Tuesday, 19 January 2010

This House III - River Views

'River views'

My timber and tin house is in West End, known as Kurilpa by the original Aboriginal inhabitants. Kurilpa means 'Place of the water rat'. In fact Kurilpa is a peninsula located close by the city centre. Which means West End is surrounded by water on three sides. The rich folk have expensive houses with riverfront views. In 1974 they all went under water in the great flood. In the case of this house - it was a waterfront property for two weeks until the water subsided.

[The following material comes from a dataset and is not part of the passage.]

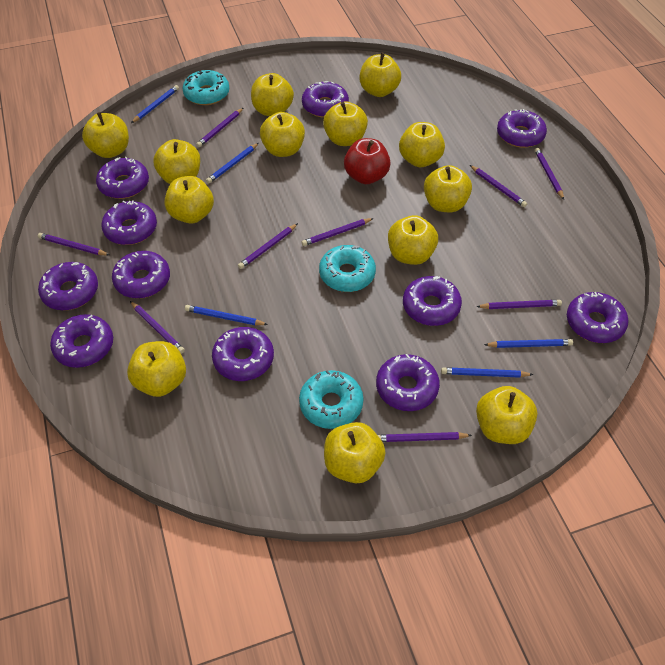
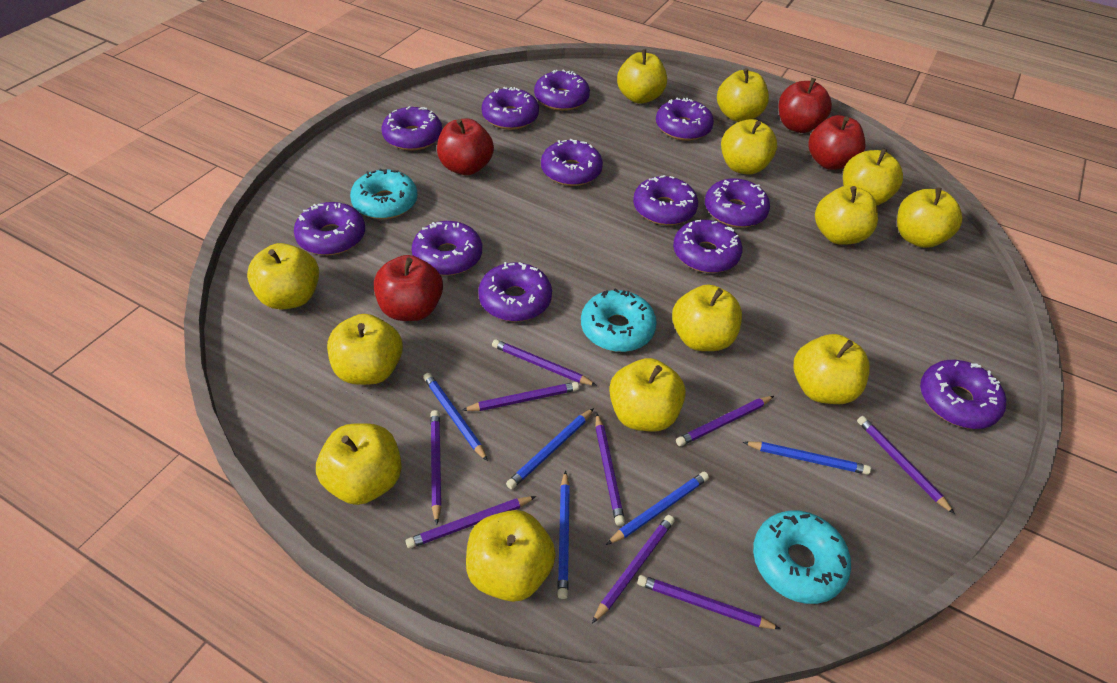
purple donut: 11 -> 12
red apple: 1 -> 4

We moved here in 1994. We still have river views - every time I climb onto the roof to adjust the TV arial I consider the possibility of building a lookout tower with a deck to take in the view. I never do. Furthermore I may again have a waterfront property one day, if the global warming predictions come true.

C'est la vie.

2 comments:

Vera said...

A thought drifted into my mind as I read your last three blogs: does the rain sound a drum-beat on your roof? Only it does on our caravan roof. Sometimes it sounds like there is a hell of a downpour going on outside, but when I venture forth, I find that it is only a minimal splattering of raindrops. Since your roof is tin, do you have the same experience when it rains?

Steve Capelin said...

Yes Vera, it's a wonderful Queensland sound. A sound that every child of my generation associates with night time storms and the lulling tapping of rain on the tin roof. It's only loud when it really dumps down. I imagine a caravan amplifies it 20 times. So close.